2. We studied a set of 30 crop species and their wild progenitors. We set up a greenhouse experiment to measure five root traits: root thickness, root tissue density, specific root length (SRL), root mass fraction (RMF) and root length ratio. In addition, we compiled data from other wild herbaceous species, growth in similar conditions to this experiment, to place the root traits of our crops in the context of wider botanical variation.

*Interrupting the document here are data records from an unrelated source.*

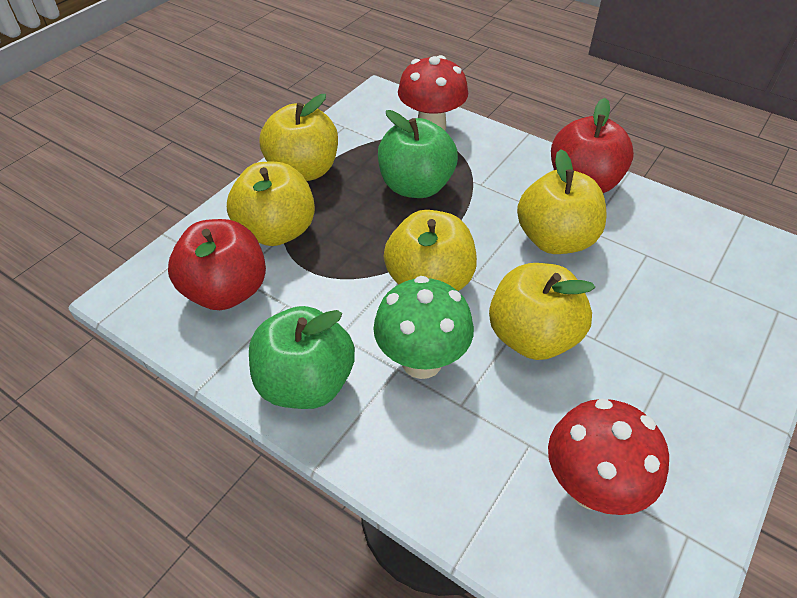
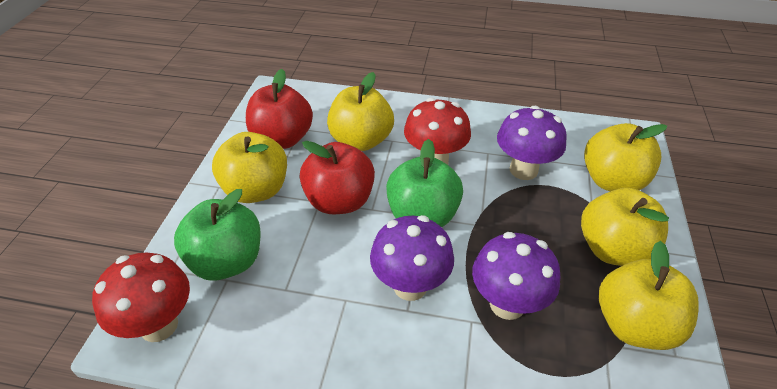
green mushroom: 1 -> 0
purple mushroom: 0 -> 3

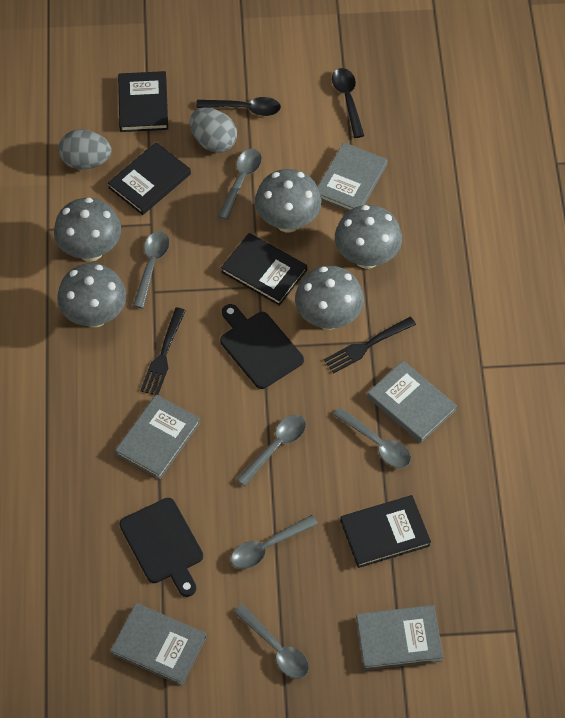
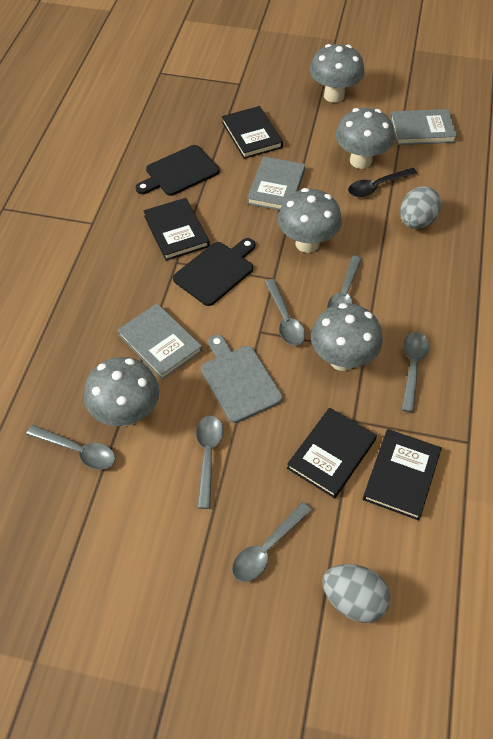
black fork: 2 -> 0
black spoon: 2 -> 1
grey book: 5 -> 3
grey cutting board: 0 -> 1

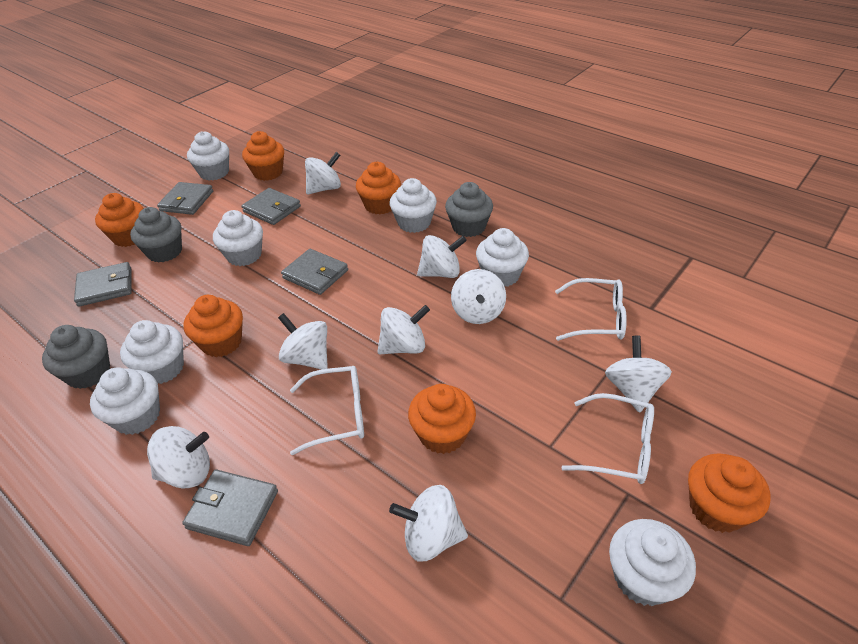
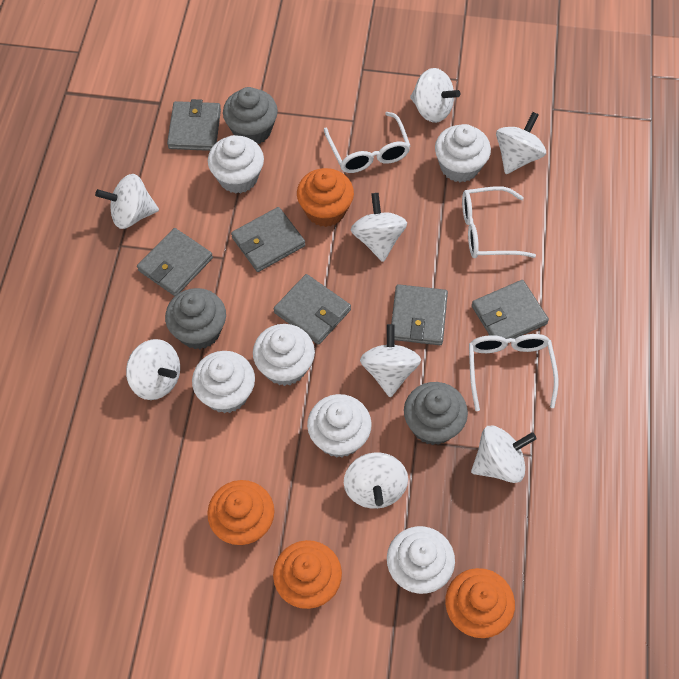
grey wallet: 5 -> 6
orange cupcake: 6 -> 4
white cupcake: 7 -> 6

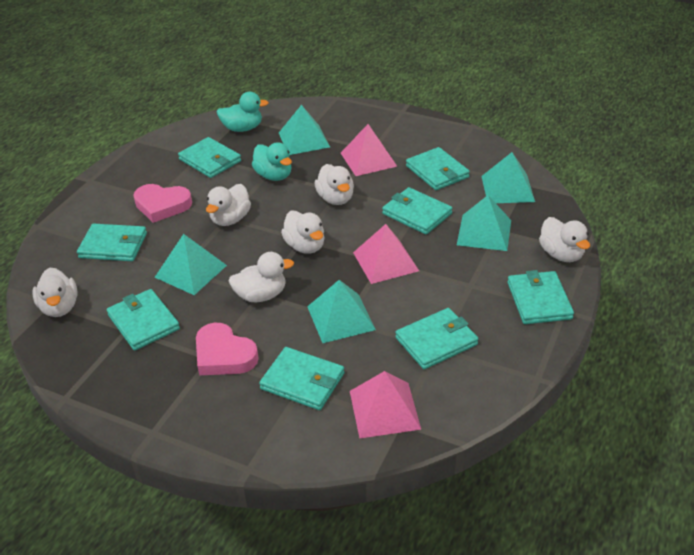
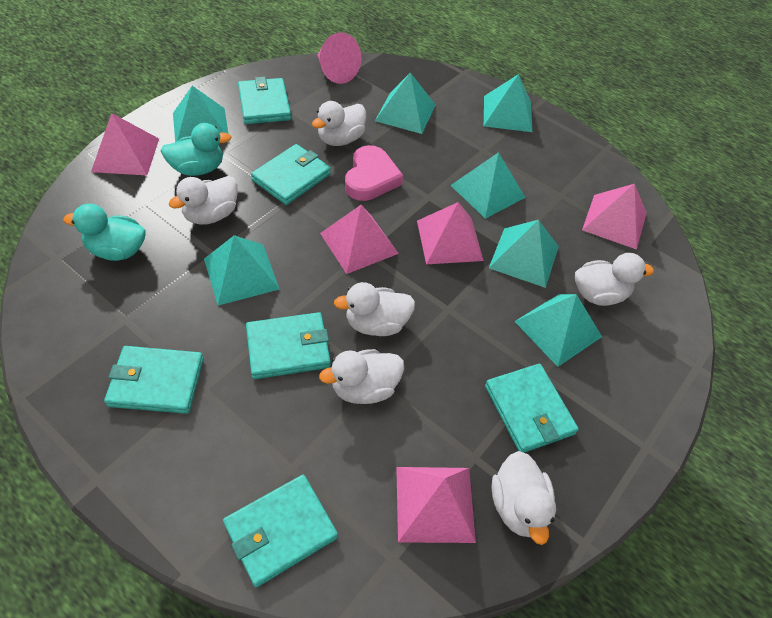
pink cone: 0 -> 1
pink heart: 2 -> 1
pink pyramid: 3 -> 5
turquoise pyramid: 5 -> 7
turquoise wallet: 8 -> 6

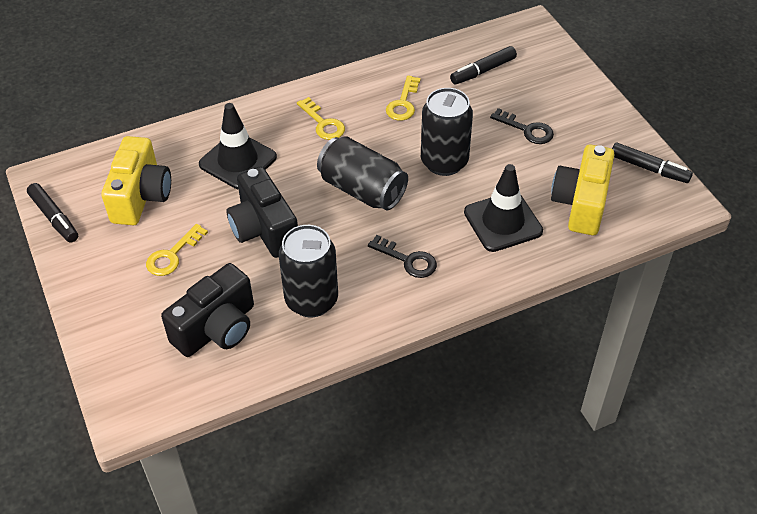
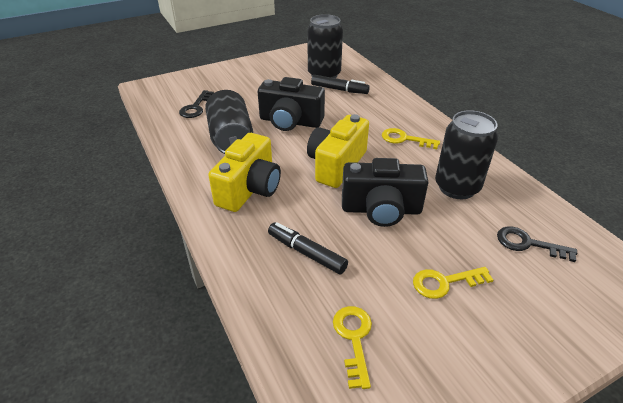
black marker: 3 -> 2
black traffic cone: 2 -> 0

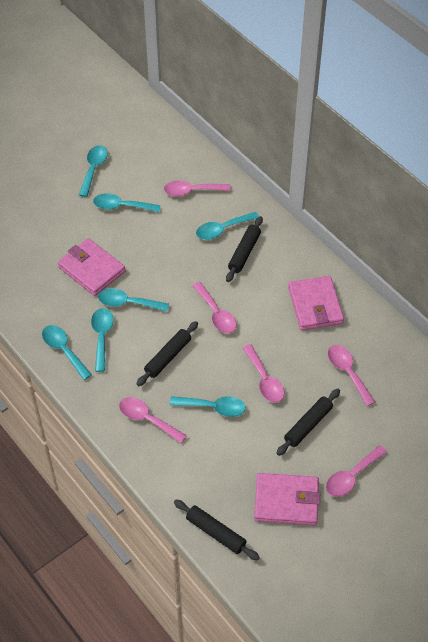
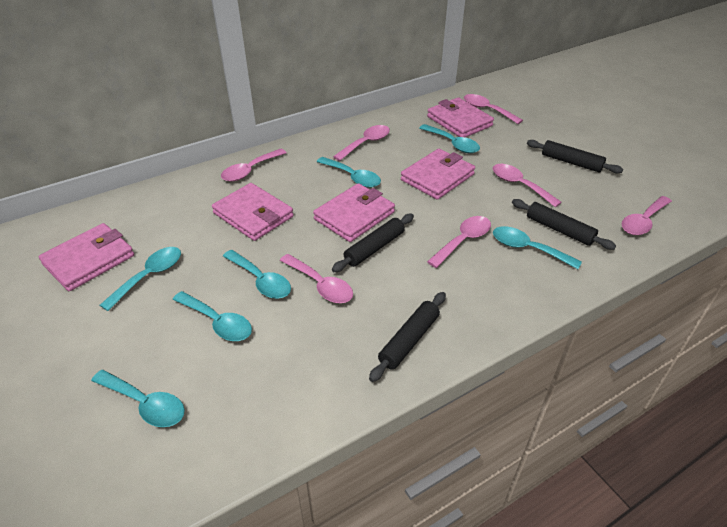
pink spoon: 6 -> 7
pink wallet: 3 -> 5

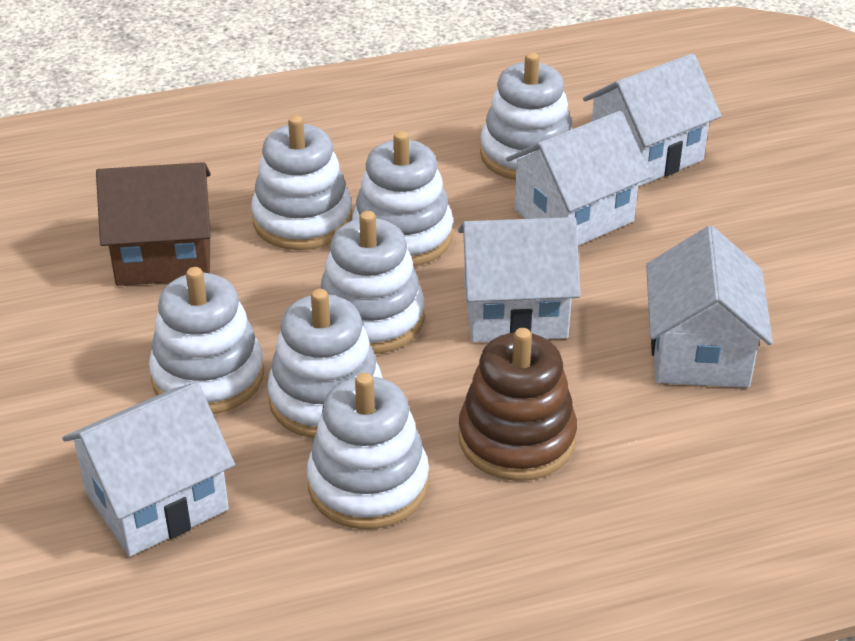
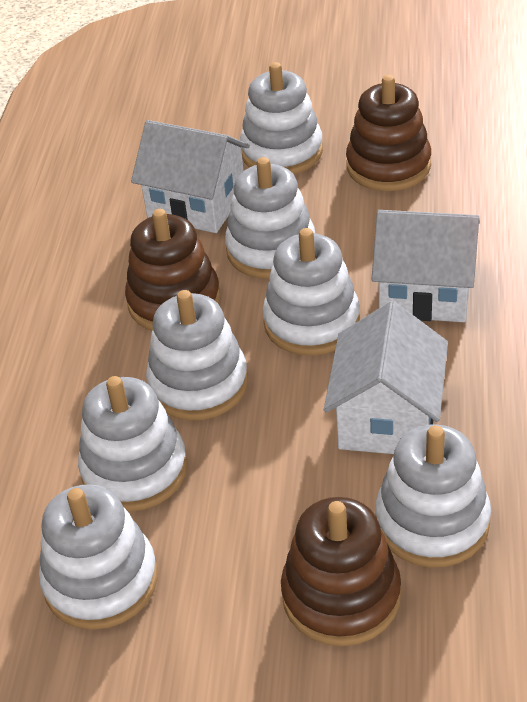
brown house: 1 -> 0
brown stacking toy: 1 -> 3
white house: 5 -> 3

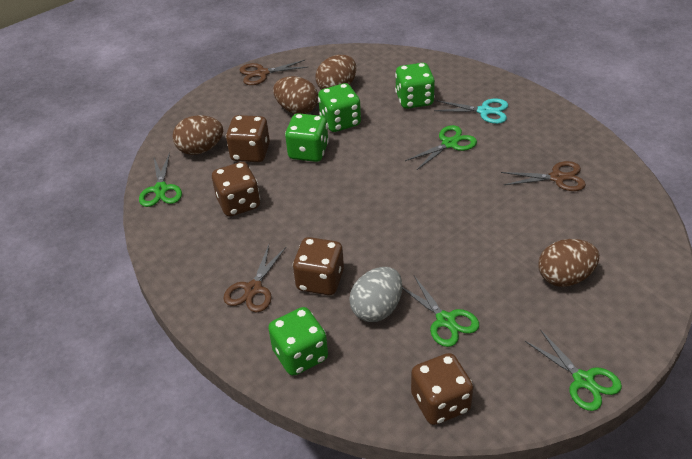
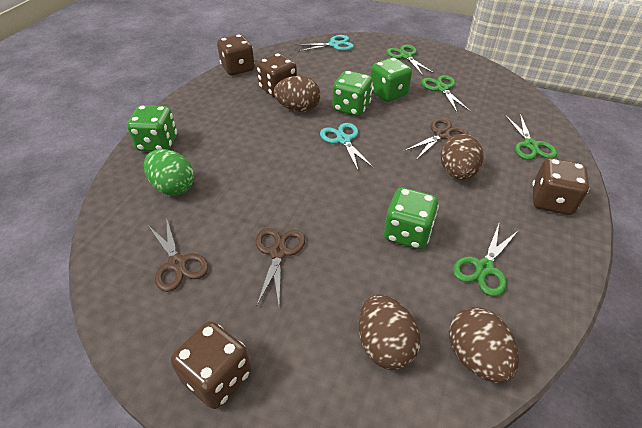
green egg: 0 -> 1
grey egg: 1 -> 0
turquoise scissors: 1 -> 2

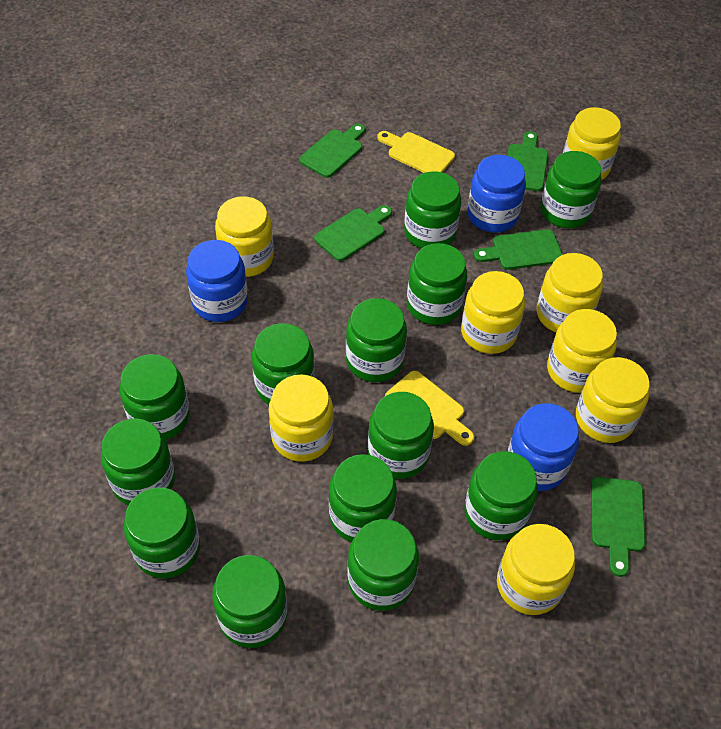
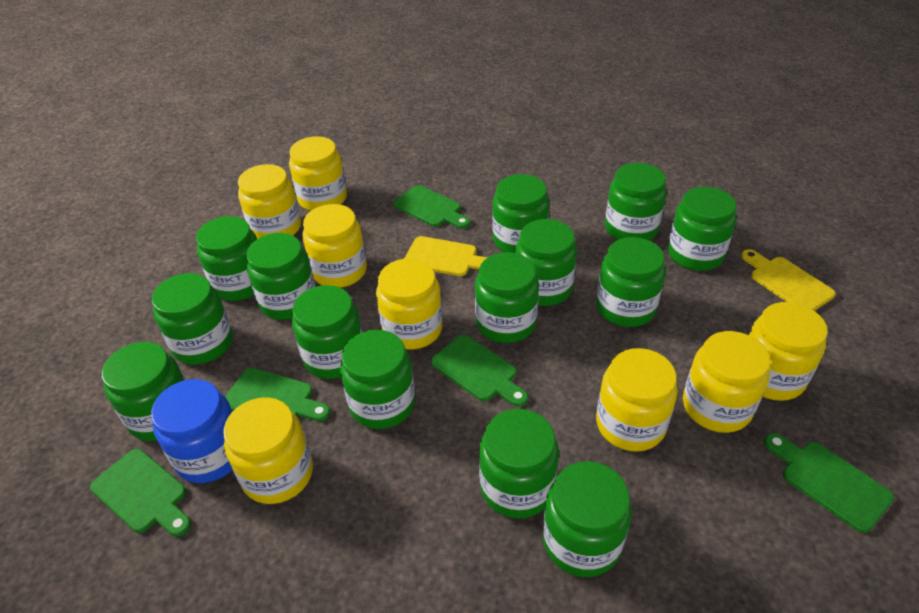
blue jar: 3 -> 1
green jar: 13 -> 14

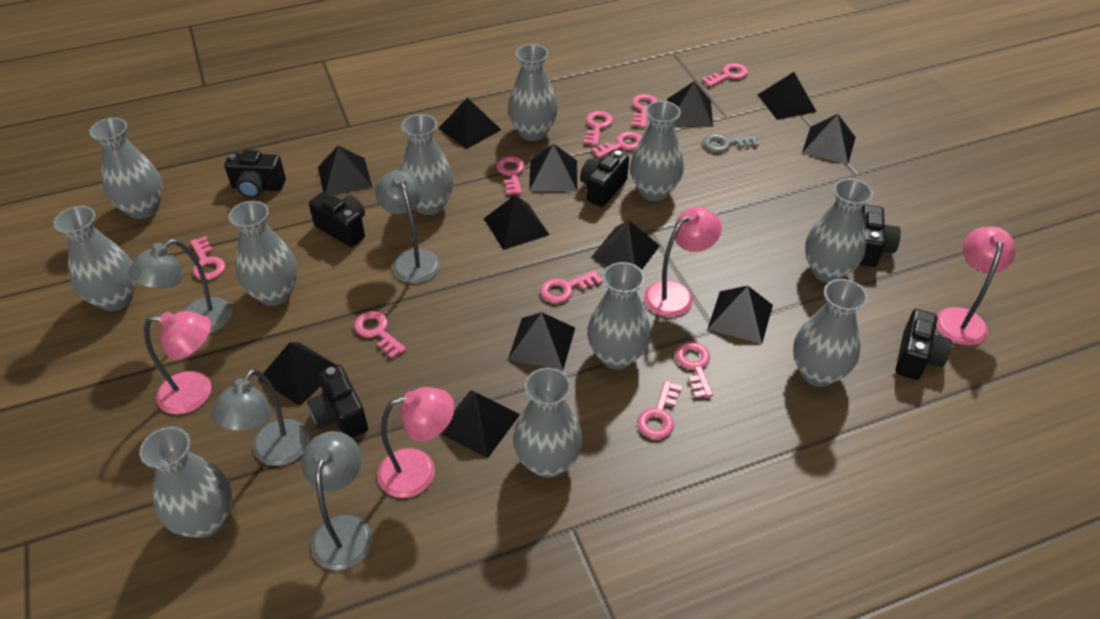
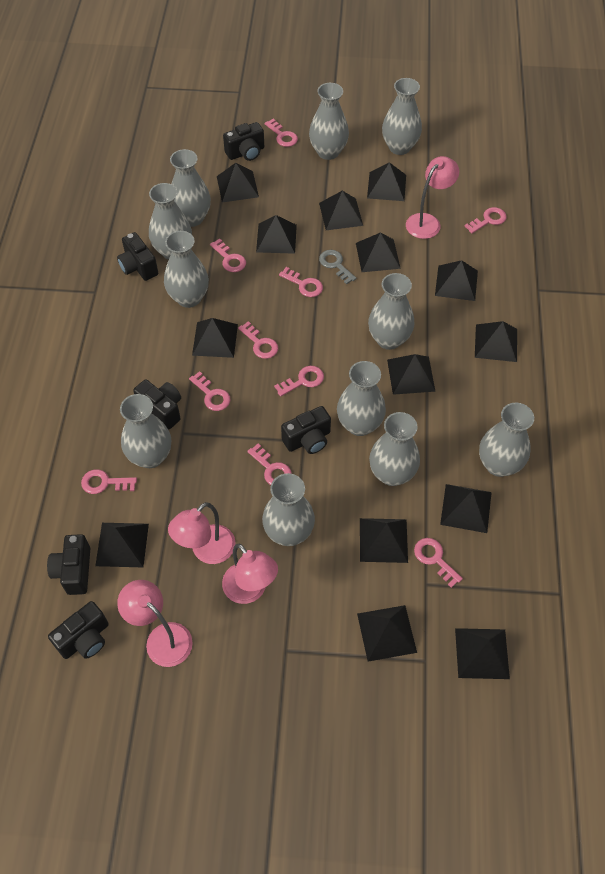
black pyramid: 12 -> 14
grey lamp: 4 -> 0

3. Wild progenitors had thicker and less dense roots, with higher RMF and lower SRL, than other wild herbs. Thicker and less dense roots are indicative of fertile soils, which suggests that wild progenitors could have been adapted for success in agricultural conditions. Additionally, we found that domestication generally increased total plant dry mass, but none of the root traits evolved consistently towards a more resource-acquisitive strategy after domestication across all species. Root trait values differed between progenitors and crop species for most pairs surveyed, but this occurred in diverse directions depending on crop species. Such differences were independent of phylogeny, functional group or variability in the domestication processes, such as timing of the domestication event or organ under focal artificial selection.